What a Long Journey

Sometimes I wonder why I am so drawn to readings, podcasts, and videos about emotional health. Mostly, it’s because I had to clean up my own struggles, understand where they were coming from, and learn to recognize I would have good days but also bad moments. The human experience.

This takes time. And if often takes words from experts to get you through the dark spots.

What I’ve learned:

  • We must live with imperfection and failure.
  • We will all experience moments of doubt, hurt, and pain. It’s what we do with those times that will push us through to the other side.
  • Knowledge of how the mind works is essential.
  • We can only release shame when we become vulnerable and share our stories.
  • Focusing on breath solves many problems.
  • I really can’t change the past; I can create a future that heals my heart.

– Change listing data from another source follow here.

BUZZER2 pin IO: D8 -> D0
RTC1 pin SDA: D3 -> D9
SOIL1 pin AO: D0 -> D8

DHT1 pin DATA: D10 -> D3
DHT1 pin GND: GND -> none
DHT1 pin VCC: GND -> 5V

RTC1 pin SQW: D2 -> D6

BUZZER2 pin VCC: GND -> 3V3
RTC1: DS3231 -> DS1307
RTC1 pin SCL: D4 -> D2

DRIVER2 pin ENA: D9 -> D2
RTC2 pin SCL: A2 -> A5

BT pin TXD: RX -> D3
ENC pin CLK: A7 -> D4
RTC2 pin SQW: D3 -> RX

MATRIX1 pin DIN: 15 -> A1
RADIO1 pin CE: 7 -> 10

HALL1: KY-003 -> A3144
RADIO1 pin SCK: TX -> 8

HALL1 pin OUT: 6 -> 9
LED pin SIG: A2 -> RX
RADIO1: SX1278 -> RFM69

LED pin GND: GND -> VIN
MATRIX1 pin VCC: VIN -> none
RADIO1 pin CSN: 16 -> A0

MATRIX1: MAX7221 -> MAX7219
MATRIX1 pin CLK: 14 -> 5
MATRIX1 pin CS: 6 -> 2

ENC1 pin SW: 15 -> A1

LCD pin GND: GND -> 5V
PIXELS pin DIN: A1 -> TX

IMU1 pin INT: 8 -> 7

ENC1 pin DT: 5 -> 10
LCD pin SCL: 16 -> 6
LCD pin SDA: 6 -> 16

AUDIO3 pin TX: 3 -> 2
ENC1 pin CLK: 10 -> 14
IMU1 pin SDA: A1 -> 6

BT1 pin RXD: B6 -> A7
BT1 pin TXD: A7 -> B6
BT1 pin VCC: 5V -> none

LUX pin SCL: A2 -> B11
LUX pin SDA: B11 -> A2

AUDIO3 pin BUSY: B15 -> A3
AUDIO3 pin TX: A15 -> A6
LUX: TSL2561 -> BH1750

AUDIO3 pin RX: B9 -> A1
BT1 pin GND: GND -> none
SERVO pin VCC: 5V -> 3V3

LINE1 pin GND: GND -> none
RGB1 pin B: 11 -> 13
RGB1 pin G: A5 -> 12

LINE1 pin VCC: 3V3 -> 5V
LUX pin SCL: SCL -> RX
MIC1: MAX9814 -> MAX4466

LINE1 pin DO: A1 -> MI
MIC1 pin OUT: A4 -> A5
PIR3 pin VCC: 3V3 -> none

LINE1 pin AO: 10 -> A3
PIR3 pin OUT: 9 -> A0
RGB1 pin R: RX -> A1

I love this Brene Brown quote: “Stillness is not about focusing on nothingness; it’s about creating a clearing. It’s opening up an emotionally clutter-free space and allowing ourselves to feel and think and dream and question.”

Ten years ago, the walls I had erected to protect me started to crumble. I’ve learned those walls had to go. When we are kind to ourselves, we open up fields and forests of relationships that can grow. Start by forgiving yourself and see what happens.

Self-Esteem or Self-Compassion?

I’ve spent the better part of the last two years studying self-compassion. In this podcast, Laurie Santos talks to Kristin Neff about why self-compassion is so important. Don’t let the term self-love or self-compassion bother you (I had to work through that, too). But know it is key to having a “fierce tenderness” about the world as you move through it.

Self-esteem in itself is good, but not if it comes at the expense of perfectionism, fear of failure, and an inability to function (all possible). Self-compassion, on the other hand, means to know that we recognize our common humanity, that we all make mistakes, and that we can recognize suffering but move on from it. We must limit self-criticism and embrace a tenderness toward ourselves. Really, it works!

The podcast is worth listening to as Kristen shares her own challenges with being compassionate toward herself as she raised her autistic child.

“Painful feelings are, by their very nature, temporary. They will weaken over time as long as we don’t prolong or amplify them through resistance or avoidance. The only way to eventually free ourselves from debilitating pain, therefore, is to be with it as it is. The only way out is through.”

Kristin Neff

Here it Comes Again

 

 

 

Do you have a “default” story you always tell yourself? Of course you do. We all do.

It took me a long time to understand and face all the stories I had buried: that women defer to men, that I shouldn’t express my opinion, that I am disorganized and lack attention to details. There are more.

These stories shape us, and as we narrate the stories in our head, send us on our journeys. I was finally able to realize where the stories had come from (culture, parents, experiences) and, more importantly, figure out how to break the cycle.

For example, I am a little disorganized. But that doesn’t make me a bad person. I have also learned to compensate. I have been a success in many aspects of my life. When I lose something these days, I try to laugh and not let myself get dragged down into “I always do this. Why can’t I be more organized?”

All this to say, I’m sure the reason I letterpress print sayings and quotes I love is the reminder to myself that I am fine. A change of thoughts translates to a change in actions. Sometimes I need to pause for a moment, shake those negative thoughts out of my head, and then I’m on my way.

 

 

 

Taste

“Life will break you. Nobody can protect you from that, and living alone won’t either, for solitude will also break you with its yearning. You have to love. You have to feel. It is the reason you are here on earth. You are here to risk your heart. You are here to be swallowed up. And when it happens that you are broken, or betrayed, or left, or hurt, or death brushes near, let yourself sit by an apple tree and listen to the apples falling all around you in heaps, wasting their sweetness. Tell yourself you tasted as many as you could.”